Here are some of the other major cases Khan is currently embroiled in.
Terrorism Charges, Arrest Warrant for Threatening Female Judge, Police
In October this year, a Pakistan magistrate court had issued an arrest warrant against Khan for allegedly threatening a female additional district and sessions judge named Zeba Chaudhry.
During a rally, he had threatened to lodge cases against his political opponents and the top brass of the police and the election commission over the treatment meted out to his aide, Shahbaz Gill, who was nabbed on the charge of sedition.
In this regard, he had also targeted Judge Chaudhry, who had given the go-ahead for Gill's two-day physical remand.
Khan had said that Chaudhry should "prepare herself as action would be taken against her," news agency PTI reported.
Hours after his speech, Khan was booked under the Anti-Terrorism Act. However, the terrorism charges against him were dropped after the intervention of the Islamabad High Court and the case was transferred from an anti-terrorism court to a normal sessions court.
Khan had also personally apologised to Chaudhry after appearing before her bench at the sessions court.
In August, the former cricket star was also slapped with charges of violating section 144 by organising a rally in Islamabad, once again to portray his solidarity with Gill, who also served as his chief of staff.
'Leaked' Audio Tapes Case
On 2 October, the Pakistan Cabinet decided to file a case against Khan over leaked audio files, in which the former PM can purportedly be heard having a discussion with his party leaders on how to fabricate his ouster from office as a US-led conspiracy.
The tapes are said to be from the time when he was still the prime minister and was facing a no-confidence motion in the National Assembly.
At least two audio tapes have been circulating on social media, in which Khan is allegedly heard giving directions to his party leaders and workers on how to pin the blame on the US and achieve political ends.
Khan has repeatedly blamed his ouster, following a trust vote in April, on a "foreign conspiracy" against him by the US, a charge the country has repeatedly denied. He had also claimed that he had a diplomatic cable to prove his allegations.
Hooliganism, Sloganeering Charges
The FIR stated that 150 supporters of Khan had been sent from Pakistan to Saudi Arabia to heckle Sharif and his delegation, on the direction of the PTI's top brass. Another group was sent from London as well.
A purported video of the incident showed some people screaming "chor" (thief) and "gaddar" (traitor) after seeing the delegation make its way into the mosque.
Several former ministers and allies of Khan were also booked in connection with the case, including Fawad Chaudhry and Sheikh Rasheed, and ex-deputy speaker of the national assembly Qasim Suri.
The Saudi Arabia Police had convicted six Pakistanis on the charge of "abusing and insulting" Sharif and his delegation, and sentenced half of them to eight years in prison and the other half to 10 years.

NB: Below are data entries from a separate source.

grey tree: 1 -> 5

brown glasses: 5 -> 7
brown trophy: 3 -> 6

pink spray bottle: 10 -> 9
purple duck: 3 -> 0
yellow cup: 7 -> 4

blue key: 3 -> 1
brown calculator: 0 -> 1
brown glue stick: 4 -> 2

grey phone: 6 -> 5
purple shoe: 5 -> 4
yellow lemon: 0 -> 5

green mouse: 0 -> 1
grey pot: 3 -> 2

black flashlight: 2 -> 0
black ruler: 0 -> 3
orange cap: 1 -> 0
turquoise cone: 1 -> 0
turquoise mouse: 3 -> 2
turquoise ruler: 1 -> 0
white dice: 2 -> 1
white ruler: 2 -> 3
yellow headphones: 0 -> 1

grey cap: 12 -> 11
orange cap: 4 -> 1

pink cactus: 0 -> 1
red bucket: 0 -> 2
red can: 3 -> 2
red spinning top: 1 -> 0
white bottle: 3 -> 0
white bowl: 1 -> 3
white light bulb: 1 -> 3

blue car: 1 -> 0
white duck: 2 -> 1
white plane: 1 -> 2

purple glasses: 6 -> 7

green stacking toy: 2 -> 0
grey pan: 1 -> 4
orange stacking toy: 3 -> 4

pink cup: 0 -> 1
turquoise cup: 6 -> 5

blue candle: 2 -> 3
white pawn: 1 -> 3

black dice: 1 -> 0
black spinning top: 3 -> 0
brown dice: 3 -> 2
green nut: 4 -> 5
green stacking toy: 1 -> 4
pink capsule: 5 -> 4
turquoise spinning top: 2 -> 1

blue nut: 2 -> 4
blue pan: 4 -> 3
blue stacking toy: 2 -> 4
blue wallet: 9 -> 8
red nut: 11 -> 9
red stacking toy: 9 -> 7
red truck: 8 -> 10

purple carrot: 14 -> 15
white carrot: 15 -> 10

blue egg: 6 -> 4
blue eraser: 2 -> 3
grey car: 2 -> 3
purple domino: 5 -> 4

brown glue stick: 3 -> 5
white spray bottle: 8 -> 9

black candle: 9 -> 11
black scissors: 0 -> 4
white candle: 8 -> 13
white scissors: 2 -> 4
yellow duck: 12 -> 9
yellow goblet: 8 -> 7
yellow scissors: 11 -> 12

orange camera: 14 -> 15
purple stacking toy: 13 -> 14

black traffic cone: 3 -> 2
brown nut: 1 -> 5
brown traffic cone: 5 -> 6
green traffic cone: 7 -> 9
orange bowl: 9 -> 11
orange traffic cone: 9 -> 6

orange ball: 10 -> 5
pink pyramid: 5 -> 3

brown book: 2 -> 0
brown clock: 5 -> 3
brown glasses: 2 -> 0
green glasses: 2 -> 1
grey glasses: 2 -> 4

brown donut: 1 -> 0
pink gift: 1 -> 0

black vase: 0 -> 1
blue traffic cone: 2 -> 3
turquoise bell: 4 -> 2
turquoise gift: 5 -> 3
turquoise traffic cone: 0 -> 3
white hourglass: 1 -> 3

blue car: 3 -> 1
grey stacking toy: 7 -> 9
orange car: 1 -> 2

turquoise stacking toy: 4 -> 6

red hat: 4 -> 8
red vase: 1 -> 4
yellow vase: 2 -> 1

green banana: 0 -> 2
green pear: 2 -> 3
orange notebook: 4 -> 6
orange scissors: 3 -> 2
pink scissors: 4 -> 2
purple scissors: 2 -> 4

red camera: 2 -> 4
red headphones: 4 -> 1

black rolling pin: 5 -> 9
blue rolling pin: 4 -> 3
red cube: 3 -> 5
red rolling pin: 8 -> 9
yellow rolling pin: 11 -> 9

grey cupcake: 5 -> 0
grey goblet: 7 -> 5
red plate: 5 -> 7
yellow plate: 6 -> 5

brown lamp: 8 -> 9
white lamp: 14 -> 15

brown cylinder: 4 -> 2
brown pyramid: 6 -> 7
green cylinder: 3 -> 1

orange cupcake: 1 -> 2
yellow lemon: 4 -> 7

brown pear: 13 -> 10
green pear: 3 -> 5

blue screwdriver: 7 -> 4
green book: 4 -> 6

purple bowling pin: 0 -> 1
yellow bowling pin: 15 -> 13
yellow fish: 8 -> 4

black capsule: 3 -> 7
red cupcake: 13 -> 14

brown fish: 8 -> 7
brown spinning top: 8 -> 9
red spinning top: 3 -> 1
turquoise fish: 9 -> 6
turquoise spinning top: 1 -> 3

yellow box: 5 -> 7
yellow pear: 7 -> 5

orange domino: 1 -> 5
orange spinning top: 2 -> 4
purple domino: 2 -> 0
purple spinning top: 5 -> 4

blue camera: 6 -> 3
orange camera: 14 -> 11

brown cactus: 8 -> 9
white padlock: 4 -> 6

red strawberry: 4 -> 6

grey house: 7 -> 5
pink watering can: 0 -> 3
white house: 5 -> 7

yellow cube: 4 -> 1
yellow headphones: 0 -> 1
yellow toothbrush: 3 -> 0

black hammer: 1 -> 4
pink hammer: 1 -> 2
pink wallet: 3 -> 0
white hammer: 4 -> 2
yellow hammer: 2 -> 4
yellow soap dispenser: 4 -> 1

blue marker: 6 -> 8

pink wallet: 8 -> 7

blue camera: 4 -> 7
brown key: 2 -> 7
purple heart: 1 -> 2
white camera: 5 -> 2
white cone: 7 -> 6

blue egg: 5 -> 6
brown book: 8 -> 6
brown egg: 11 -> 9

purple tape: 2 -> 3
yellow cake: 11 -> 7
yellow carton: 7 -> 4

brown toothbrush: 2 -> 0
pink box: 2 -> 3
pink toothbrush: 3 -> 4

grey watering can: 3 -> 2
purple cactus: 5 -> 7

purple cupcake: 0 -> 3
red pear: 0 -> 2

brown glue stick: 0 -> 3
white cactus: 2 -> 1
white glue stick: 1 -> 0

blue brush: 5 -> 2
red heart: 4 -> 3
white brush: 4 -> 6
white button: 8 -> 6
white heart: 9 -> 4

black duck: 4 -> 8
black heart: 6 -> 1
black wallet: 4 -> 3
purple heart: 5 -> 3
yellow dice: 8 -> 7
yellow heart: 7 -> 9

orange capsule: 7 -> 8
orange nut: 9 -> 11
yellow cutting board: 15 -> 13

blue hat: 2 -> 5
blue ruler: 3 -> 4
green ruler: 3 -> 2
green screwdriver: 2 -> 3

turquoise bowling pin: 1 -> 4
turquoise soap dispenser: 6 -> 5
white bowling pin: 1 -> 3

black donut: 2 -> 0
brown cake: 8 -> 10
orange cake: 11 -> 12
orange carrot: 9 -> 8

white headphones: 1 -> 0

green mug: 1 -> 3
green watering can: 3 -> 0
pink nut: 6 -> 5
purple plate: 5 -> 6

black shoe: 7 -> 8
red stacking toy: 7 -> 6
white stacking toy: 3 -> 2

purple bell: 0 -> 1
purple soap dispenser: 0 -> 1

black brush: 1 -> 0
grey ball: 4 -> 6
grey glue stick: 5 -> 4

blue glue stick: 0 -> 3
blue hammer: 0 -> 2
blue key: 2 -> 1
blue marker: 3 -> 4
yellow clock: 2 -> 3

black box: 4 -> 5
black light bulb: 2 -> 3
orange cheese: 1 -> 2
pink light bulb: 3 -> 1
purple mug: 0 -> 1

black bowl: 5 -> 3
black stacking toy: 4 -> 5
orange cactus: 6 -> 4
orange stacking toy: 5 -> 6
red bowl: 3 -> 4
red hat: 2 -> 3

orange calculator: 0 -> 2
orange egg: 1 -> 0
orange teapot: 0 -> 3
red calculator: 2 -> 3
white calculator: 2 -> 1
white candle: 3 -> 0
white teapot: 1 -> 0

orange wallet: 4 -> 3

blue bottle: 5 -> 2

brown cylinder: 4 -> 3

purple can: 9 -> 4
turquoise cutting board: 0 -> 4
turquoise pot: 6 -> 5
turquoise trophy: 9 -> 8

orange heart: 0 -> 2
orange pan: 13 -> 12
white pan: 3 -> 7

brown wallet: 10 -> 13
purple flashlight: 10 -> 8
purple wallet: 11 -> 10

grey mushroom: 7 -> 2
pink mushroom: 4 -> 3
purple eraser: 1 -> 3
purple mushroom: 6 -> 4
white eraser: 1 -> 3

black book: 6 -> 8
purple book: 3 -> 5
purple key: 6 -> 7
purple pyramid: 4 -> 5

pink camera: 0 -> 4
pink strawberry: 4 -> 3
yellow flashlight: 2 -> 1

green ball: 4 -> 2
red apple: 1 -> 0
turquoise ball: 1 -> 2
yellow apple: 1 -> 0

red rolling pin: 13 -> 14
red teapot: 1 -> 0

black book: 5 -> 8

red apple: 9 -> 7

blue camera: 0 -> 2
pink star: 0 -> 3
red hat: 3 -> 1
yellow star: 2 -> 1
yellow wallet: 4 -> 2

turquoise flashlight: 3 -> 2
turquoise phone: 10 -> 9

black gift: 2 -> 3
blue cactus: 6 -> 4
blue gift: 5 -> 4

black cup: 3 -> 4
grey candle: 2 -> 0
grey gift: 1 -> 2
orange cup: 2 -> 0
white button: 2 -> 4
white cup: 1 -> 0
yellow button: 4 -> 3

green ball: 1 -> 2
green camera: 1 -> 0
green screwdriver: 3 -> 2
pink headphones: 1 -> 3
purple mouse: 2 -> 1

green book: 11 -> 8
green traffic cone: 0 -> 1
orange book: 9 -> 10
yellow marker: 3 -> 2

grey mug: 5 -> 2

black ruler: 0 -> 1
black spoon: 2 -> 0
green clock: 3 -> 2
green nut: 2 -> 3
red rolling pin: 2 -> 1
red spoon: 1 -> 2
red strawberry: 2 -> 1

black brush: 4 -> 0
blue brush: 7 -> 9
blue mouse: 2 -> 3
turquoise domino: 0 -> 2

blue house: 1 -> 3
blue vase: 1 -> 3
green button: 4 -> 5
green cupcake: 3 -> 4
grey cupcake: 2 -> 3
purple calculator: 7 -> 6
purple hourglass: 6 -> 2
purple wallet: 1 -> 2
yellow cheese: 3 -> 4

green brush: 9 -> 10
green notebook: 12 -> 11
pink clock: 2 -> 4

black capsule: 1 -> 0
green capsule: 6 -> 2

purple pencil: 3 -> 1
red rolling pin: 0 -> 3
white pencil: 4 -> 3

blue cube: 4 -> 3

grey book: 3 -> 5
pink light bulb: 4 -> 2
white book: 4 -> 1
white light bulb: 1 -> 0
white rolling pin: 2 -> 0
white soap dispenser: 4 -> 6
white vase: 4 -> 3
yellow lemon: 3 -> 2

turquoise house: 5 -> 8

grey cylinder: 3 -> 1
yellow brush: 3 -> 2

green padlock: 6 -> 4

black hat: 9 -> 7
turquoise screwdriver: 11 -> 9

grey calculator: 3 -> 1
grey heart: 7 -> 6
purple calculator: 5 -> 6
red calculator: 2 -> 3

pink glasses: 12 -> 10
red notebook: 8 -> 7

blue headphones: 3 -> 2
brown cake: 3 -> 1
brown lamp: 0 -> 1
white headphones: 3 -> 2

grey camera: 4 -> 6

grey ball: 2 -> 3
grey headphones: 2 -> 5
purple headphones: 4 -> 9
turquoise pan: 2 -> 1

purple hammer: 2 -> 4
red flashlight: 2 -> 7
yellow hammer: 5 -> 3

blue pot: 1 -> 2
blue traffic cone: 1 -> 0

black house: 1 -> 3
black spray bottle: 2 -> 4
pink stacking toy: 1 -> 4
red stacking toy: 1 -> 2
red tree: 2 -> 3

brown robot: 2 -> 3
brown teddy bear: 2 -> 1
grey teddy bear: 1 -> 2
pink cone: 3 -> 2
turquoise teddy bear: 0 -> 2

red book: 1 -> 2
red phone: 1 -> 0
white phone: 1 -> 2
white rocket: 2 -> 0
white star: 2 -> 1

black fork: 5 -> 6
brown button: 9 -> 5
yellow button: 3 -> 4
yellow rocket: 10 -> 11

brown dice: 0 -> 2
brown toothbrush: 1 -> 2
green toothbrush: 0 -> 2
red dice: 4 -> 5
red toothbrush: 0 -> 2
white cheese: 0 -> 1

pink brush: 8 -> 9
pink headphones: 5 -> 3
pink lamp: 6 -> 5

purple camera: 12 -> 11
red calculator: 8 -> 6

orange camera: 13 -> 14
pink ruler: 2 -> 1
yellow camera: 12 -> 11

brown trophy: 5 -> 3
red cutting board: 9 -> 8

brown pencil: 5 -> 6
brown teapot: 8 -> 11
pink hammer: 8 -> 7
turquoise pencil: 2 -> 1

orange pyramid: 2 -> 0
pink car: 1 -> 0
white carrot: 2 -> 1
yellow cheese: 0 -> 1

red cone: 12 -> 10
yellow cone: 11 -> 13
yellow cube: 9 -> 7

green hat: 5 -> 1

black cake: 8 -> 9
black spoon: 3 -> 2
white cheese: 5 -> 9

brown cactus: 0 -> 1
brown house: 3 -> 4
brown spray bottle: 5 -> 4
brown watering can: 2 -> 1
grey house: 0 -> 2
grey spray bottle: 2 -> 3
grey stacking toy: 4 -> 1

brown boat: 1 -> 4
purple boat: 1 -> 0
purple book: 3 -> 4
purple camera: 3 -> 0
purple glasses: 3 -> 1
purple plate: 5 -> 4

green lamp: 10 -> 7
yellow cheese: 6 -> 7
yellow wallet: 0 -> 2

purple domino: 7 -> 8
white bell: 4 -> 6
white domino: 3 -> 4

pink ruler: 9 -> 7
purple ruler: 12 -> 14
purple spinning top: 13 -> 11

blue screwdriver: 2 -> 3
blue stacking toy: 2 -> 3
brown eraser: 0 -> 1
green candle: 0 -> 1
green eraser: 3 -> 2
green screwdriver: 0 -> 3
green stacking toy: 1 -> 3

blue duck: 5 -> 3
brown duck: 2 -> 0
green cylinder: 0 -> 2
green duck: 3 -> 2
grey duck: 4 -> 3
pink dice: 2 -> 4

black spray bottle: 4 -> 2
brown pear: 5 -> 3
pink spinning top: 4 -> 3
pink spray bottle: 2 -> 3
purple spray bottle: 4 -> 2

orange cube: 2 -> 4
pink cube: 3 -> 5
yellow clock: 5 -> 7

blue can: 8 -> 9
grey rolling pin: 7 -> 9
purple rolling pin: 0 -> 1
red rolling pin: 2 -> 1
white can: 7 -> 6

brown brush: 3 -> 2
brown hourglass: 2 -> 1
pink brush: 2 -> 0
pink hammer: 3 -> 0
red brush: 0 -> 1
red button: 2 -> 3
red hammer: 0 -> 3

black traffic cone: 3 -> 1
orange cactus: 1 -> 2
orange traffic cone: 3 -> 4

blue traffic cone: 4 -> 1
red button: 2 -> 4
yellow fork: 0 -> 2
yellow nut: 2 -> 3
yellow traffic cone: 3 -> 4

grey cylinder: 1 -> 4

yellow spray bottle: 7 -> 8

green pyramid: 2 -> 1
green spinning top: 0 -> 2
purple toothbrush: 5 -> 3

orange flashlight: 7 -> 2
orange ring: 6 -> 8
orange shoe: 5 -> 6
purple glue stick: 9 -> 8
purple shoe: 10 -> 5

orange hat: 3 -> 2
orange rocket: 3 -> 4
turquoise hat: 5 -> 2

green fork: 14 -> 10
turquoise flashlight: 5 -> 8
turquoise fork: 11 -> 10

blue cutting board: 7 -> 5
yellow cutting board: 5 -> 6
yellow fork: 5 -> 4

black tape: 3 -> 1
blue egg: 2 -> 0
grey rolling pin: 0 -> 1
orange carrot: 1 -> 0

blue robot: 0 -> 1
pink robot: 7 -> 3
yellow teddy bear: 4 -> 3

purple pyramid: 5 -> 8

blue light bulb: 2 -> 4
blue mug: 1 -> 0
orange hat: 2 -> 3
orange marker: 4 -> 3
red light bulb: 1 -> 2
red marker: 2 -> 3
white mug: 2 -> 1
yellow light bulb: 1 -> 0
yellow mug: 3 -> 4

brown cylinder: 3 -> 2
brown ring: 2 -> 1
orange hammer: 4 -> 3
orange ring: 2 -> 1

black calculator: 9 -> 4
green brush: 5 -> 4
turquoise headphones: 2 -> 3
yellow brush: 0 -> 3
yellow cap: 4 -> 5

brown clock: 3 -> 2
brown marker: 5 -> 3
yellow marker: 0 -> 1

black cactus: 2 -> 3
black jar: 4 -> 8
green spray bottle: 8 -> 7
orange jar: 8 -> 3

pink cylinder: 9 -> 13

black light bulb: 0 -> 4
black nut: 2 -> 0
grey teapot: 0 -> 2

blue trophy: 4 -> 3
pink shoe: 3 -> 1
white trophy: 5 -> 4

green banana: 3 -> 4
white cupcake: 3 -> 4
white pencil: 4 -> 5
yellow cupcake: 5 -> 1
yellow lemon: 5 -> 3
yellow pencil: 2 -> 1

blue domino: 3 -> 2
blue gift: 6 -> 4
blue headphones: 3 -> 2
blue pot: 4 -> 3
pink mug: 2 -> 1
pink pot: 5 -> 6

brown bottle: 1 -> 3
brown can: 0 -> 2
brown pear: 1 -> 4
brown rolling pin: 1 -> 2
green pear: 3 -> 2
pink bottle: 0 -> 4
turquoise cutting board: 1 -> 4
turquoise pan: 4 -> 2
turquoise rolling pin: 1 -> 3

Khan, however, distanced himself from the incident, saying in an interview that he could "not even imagine asking anyone to carry out sloganeering at the sacred place."
'Azadi March' Riots
In May this year, the Pakistan Police had booked Khan and several others over the riots that took place during the former's 'Azadi March', which was undertaken to protest against the Sharif administration.
Two separate FIRs were filed in the case, which mentioned the burning of metro bus stations, damaging government vehicles and protesters breaking the glass windows of the offices of news organisations Geo News and Daily Jang.
Initially, the Supreme Court had permitted the rally to be held within a specific stretch of land in the capital.
However, as violence ensued, the protesters moved beyond the designated area, and towards D-Chowk. Following this, the army was brought in to control the situation and protect the government's offices located in the Red Zone.